All of lore.kernel.org
 help / color / mirror / Atom feed
From: Oliver Upton <oupton@google.com>
To: Paolo Bonzini <pbonzini@redhat.com>
Cc: kvm list <kvm@vger.kernel.org>,
	kvmarm@lists.cs.columbia.edu,
	Maxim Levitsky <mlevitsk@redhat.com>,
	Sean Christopherson <seanjc@google.com>,
	Marc Zyngier <maz@kernel.org>, Peter Shier <pshier@google.com>,
	Jim Mattson <jmattson@google.com>,
	David Matlack <dmatlack@google.com>,
	Ricardo Koller <ricarkol@google.com>,
	Jing Zhang <jingzhangos@google.com>,
	Raghavendra Rao Anata <rananta@google.com>
Subject: Re: [PATCH 00/10] KVM: Add idempotent controls for migrating system counter state
Date: Wed, 9 Jun 2021 10:11:32 -0500	[thread overview]
Message-ID: <CAOQ_QsgPHAUuzeLy5sX=EhE8tKs7yEF3rxM47YeM_Pk3DUXMcg@mail.gmail.com> (raw)
In-Reply-To: <63db3823-b8a3-578d-4baa-146104bb977f@redhat.com>

On Wed, Jun 9, 2021 at 8:06 AM Paolo Bonzini <pbonzini@redhat.com> wrote:
>
> On 08/06/21 23:47, Oliver Upton wrote:
> > KVM's current means of saving/restoring system counters is plagued with
> > temporal issues. At least on ARM64 and x86, we migrate the guest's
> > system counter by-value through the respective guest system register
> > values (cntvct_el0, ia32_tsc). Restoring system counters by-value is
> > brittle as the state is not idempotent: the host system counter is still
> > oscillating between the attempted save and restore. Furthermore, VMMs
> > may wish to transparently live migrate guest VMs, meaning that they
> > include the elapsed time due to live migration blackout in the guest
> > system counter view. The VMM thread could be preempted for any number of
> > reasons (scheduler, L0 hypervisor under nested) between the time that
> > it calculates the desired guest counter value and when KVM actually sets
> > this counter state.
> >
> > Despite the value-based interface that we present to userspace, KVM
> > actually has idempotent guest controls by way of system counter offsets.
> > We can avoid all of the issues associated with a value-based interface
> > by abstracting these offset controls in new ioctls.
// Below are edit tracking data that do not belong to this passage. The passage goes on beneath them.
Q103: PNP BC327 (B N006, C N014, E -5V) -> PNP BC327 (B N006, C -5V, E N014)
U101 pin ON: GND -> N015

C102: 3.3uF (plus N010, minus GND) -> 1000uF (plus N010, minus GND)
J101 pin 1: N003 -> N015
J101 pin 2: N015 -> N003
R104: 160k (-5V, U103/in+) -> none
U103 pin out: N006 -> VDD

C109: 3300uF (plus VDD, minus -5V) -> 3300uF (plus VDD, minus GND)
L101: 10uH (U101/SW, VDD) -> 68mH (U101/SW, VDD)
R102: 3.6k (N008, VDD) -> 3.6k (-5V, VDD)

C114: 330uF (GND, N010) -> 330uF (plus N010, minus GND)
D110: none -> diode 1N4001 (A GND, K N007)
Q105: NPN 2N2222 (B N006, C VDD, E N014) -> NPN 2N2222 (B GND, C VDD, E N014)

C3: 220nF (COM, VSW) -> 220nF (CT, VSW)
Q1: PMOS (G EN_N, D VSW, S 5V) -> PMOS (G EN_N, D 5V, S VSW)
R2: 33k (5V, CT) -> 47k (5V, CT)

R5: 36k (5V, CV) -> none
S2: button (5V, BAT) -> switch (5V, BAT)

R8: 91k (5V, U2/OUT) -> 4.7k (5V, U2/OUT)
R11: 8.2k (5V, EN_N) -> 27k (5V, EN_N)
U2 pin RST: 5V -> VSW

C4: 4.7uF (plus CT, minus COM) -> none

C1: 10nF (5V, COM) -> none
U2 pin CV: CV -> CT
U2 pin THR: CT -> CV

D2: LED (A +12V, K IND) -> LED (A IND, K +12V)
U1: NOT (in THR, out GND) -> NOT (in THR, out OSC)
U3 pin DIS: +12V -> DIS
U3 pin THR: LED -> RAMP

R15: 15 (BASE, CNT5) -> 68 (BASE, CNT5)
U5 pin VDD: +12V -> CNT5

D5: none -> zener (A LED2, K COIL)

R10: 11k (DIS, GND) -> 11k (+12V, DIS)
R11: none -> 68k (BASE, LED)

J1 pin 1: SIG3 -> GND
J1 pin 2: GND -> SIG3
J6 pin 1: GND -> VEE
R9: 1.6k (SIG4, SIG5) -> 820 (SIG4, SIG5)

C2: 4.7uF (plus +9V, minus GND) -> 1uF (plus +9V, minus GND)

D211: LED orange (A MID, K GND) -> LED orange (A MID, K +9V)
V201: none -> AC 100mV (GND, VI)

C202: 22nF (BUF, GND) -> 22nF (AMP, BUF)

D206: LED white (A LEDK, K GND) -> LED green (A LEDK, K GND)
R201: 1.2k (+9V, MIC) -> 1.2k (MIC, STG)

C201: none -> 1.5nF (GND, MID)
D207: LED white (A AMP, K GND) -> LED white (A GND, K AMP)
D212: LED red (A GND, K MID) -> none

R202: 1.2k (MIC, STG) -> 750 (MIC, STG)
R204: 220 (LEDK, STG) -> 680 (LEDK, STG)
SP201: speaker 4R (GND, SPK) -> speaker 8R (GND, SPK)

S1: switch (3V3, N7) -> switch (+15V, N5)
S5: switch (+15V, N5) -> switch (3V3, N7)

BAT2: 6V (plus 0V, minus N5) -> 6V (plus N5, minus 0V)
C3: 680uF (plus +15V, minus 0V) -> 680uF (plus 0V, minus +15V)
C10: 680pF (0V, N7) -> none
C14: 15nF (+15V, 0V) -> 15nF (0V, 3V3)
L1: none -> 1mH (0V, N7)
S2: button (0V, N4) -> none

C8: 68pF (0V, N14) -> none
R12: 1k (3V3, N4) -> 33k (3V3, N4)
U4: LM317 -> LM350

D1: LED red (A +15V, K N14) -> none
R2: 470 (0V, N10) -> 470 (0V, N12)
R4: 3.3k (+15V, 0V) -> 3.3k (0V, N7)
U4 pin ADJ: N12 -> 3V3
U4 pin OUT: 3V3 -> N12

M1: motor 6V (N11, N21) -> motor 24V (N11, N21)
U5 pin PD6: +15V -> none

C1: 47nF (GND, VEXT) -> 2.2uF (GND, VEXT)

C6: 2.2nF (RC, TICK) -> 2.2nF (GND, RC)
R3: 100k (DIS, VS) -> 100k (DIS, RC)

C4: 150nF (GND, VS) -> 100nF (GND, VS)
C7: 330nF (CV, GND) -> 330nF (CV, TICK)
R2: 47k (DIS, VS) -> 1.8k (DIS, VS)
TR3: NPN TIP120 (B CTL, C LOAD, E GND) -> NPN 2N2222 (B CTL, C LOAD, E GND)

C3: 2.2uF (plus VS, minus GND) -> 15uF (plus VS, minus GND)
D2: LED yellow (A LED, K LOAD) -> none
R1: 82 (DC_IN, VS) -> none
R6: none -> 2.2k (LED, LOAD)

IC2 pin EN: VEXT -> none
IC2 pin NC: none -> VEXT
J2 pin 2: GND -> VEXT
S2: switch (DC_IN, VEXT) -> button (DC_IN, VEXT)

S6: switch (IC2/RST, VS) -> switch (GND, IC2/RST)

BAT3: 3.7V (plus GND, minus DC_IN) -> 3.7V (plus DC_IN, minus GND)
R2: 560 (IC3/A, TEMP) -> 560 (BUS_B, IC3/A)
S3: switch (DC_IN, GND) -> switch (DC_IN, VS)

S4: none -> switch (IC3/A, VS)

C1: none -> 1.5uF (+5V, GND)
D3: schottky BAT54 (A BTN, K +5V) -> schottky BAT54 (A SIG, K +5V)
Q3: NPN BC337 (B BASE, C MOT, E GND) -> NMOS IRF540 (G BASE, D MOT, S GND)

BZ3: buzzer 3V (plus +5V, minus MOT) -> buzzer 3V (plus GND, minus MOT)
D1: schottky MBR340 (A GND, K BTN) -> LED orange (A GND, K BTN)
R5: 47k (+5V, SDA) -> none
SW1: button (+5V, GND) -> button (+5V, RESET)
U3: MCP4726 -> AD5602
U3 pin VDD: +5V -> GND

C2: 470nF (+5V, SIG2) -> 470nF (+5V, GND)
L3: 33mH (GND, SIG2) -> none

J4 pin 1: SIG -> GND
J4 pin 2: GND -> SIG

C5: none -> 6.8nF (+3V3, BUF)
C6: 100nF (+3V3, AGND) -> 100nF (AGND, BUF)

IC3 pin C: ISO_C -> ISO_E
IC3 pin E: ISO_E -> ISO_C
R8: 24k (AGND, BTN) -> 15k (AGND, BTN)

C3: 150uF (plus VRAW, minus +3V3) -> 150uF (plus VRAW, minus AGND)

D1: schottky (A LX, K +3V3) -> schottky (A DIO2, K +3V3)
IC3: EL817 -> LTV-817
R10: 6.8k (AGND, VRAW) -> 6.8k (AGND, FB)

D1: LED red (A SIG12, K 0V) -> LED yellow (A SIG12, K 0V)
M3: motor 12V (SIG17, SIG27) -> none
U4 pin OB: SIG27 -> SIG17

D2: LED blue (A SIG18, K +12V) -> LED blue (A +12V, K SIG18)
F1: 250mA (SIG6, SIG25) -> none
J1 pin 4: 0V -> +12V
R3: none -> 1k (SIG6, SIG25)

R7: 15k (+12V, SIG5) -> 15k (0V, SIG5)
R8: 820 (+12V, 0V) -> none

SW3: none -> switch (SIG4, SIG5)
This series
> > introduces KVM_{GET,SET}_SYSTEM_COUNTER_STATE ioctls, meant to provide
> > userspace with idempotent controls of the guest system counter.
>
> Hi Oliver,
>
> I wonder how this compares to the idea of initializing the TSC via a
> synchronized (nanoseconds, TSC) pair.
> (https://lore.kernel.org/r/20201130133559.233242-2-mlevitsk@redhat.com),
> and whether it makes sense to apply that idea to ARM as well.  If so, it
> certainly is a good idea to use the same capability and ioctl, even
> though the details of the struct would be architecture-dependent.

Hey Paolo,

Yeah, great question, I had actually alluded to this on [02/10] in
talking to Marc about this.

Really the issue we want to avoid is sampling the host counter twice,
which at least based on the existing means of counter migration is
impossible as the VMM must account for elapsed time. Maxim's patches
appear to address that very issue as well.

Perhaps this will clarify the motivation for my approach: what if the
kernel wasn't the authoritative source for wall time in a system?
Furthermore, VMMs may wish to define their own heuristics for counter
migration (e.g. we only allow the counter to 'jump' by X seconds
during migration blackout). If a VMM tried to assert its whims on the
TSC state before handing it down to the kernel, we would inadvertently
be sampling the host counter twice again. And, anything can happen
between the time we assert elapsed time is within SLO and KVM
computing the TSC offset (scheduling, L0 hypervisor preemption).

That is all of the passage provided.